Book notes: Agile Technical Practices Distilled, 50 years of Cohesion and Coupling
As the 50th anniversary of cohesion and coupling concepts I decided to read this book in order to refresh concepts and compare how things has change (or not) since that. This is a great book by Pedro Moreira Santos, Marco Consolaro & Alessandro Di Gioia published in 2018 about agile technical practices
Many of the topics in this book are connected with my previous post: The Software Development Pyramid
The big picture
The general idea of the book is about the different and most popular concepts that we have today in the industry, their meaning, when they should be used, and what relationship they have with each other.
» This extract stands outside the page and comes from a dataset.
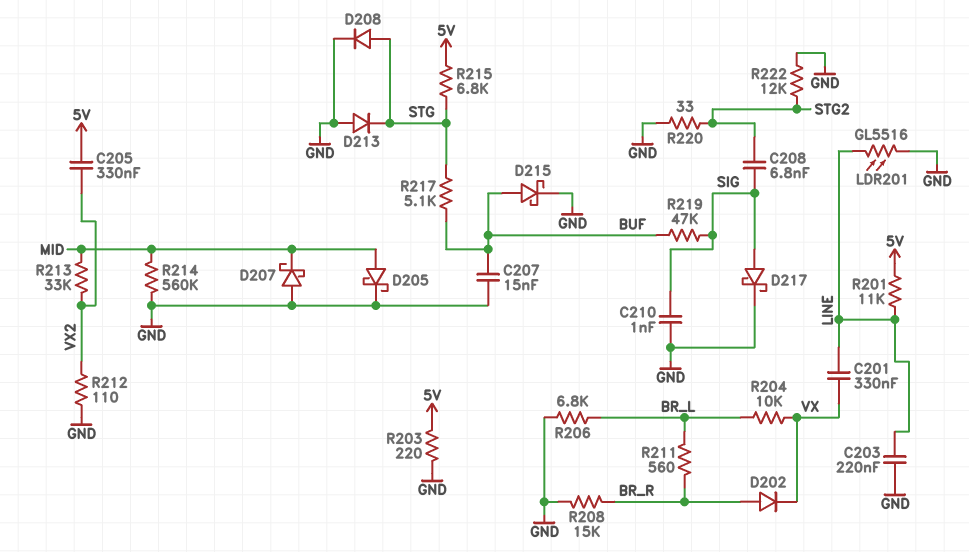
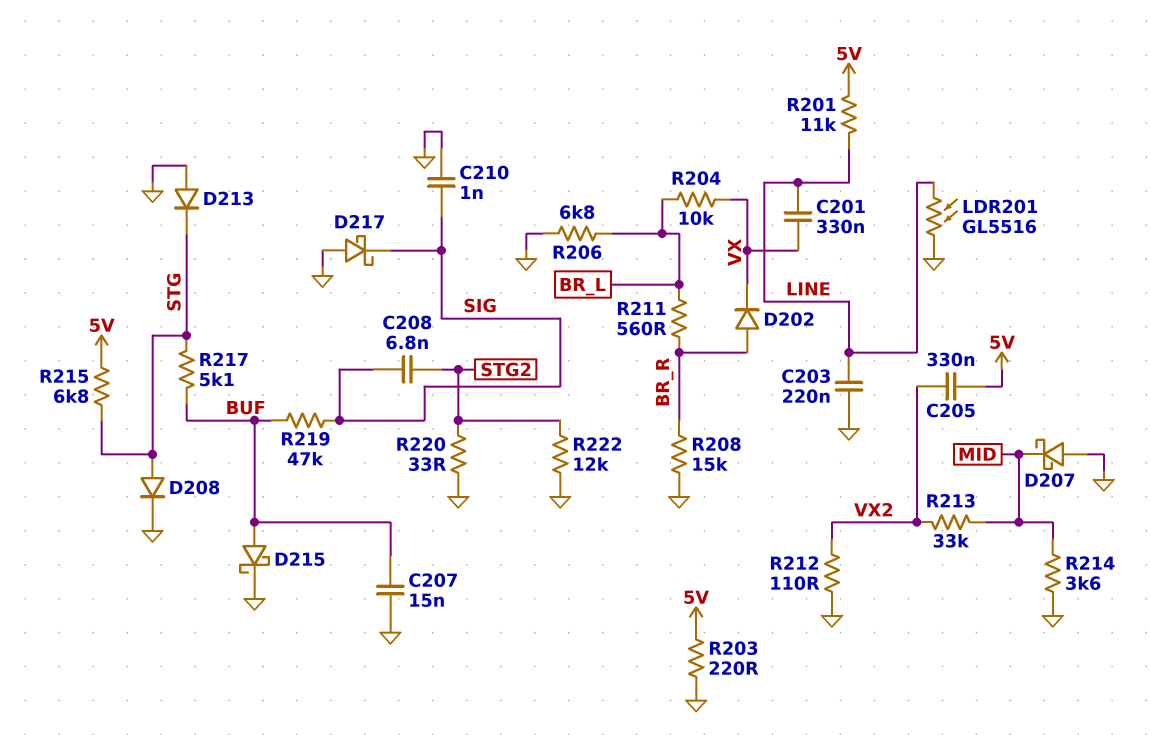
D205: schottky (A MID, K GND) -> none
D217: schottky (A SIG, K GND) -> schottky (A GND, K SIG)
R214: 560k (GND, MID) -> 3.6k (GND, MID)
To understand the principles behind everything i recomend to take a look of the book
To do this, it gives us a big picture:
Object-oriented programming (OOP) began to be used in the 1960s with that in the Object oriented software design (OOD) began . Now a days, we can find relevant topics like:
Rules
- Transformation Priority Premise (TPP), Evan Coplien and James Coplien, 2005 , to keep complexity in control you can transform the code using those premises (transformations on the top are preferred to those on the bottom)
- ({}–>nil) no code at all->code that employs nil
- (nil->constant)
- (constant->constant+) a simple constant to a more complex constant
- (constant->scalar) replacing a constant with a variable or an argument
- (statement->statements) adding more unconditional statements
- (unconditional->if) splitting the execution path
- (scalar->array)
- (array->container)
- (statement->recursion)
- (if->while)
- (expression->function) replacing an expression with a function or algorithm
- (variable->assignment) replacing the value of a variable
- Object Calisthenics, Jeff Bay, 2008
- Only One Level Of Indentation Per Method
- Don’t Use The ELSE Keyword
- Wrap All Primitives And Strings (wrap primitive types in classes)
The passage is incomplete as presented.